Pour une troupe de cette taille, il faut les grands…
— Chut ! siffla Kian entre ses dents.
Il tendit le cou au moment où le premier chariot
découvert passait sous la crête. Comme prévu, le véhicule contenait
des barriques, des rouleaux de toile et des paquets en tout genre.
Puis le second défila à son tour, et Kian aperçut quelque chose de
si monstrueux qu’il peina à en croire ses yeux. Quelque chose de
rose, d’humide, d’écorché… Quelque chose qui ressemblait à un
morceau de viande vidé de son sang. Quelque chose de tellement
immonde qu’il lui fallut quelques instants pour l’identifier.

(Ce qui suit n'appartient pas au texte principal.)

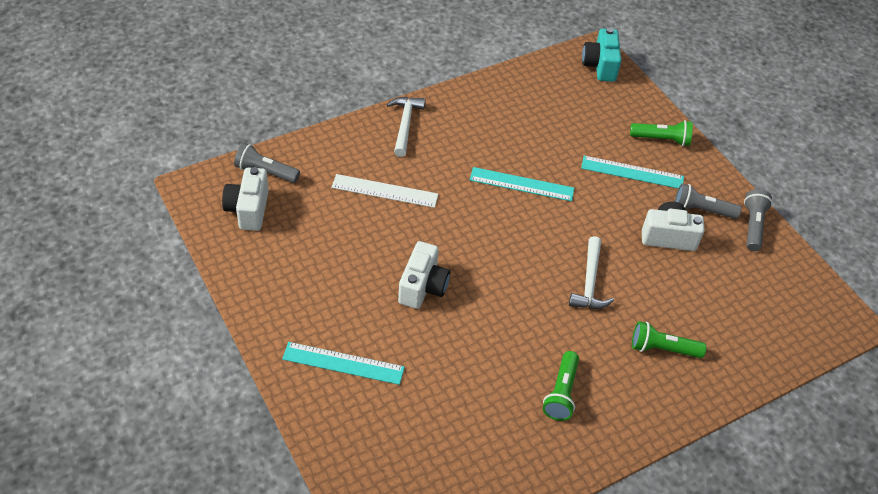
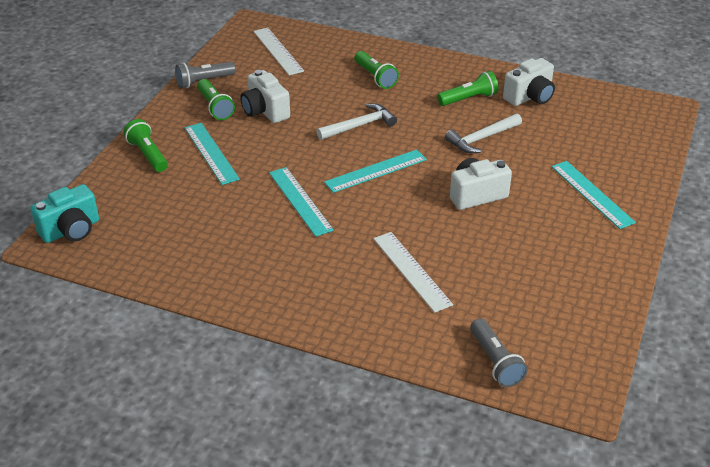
camera: 125 degrees left, 10 degrees down
(248, 210) = (549, 340): white camera -> white camera (530, 97)
(405, 125) = (313, 309): white hammer -> white hammer (482, 138)
(515, 249) = (376, 171): none -> turquoise ruler
(701, 210) = (215, 107): grey flashlight -> green flashlight
(773, 308) = (278, 51): none -> white ruler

C'était un visage qui sortait de sous une couverture. Tout près,
dans le chariot, un barde en robe grise essorait des compresses.
D’un coup, des yeux s’ouvrirent dans le visage ravagé et dardèrent
une lueur verte si vive que Kian n’eut plus aucun doute quant à la
nature du blessé.
— C'est un sylphe, chuchota-t-il.
— Qu’avez-vous dit, chef ? demanda Darrag.
Mais Kian secoua la tête et leva la main pour
obtenir le silence, tout en se penchant par-dessus le bord de la
crête.
Le chariot s’éloignait, le barde toujours recourbé
au-dessus de la silhouette immobile.
C'était certainement un sylphe, pensa Kian.
Peut-être avait-il été blessé à Samhain, ou bien au cours de la
bataille contre Hoell… Et si c’était le même sylphe que Nessa avait
rencontré en compagnie de Cadwyr ? Quoi qu’il en soit, sa capture
permettrait d’en savoir plus sur les projets du duc d’Allovale.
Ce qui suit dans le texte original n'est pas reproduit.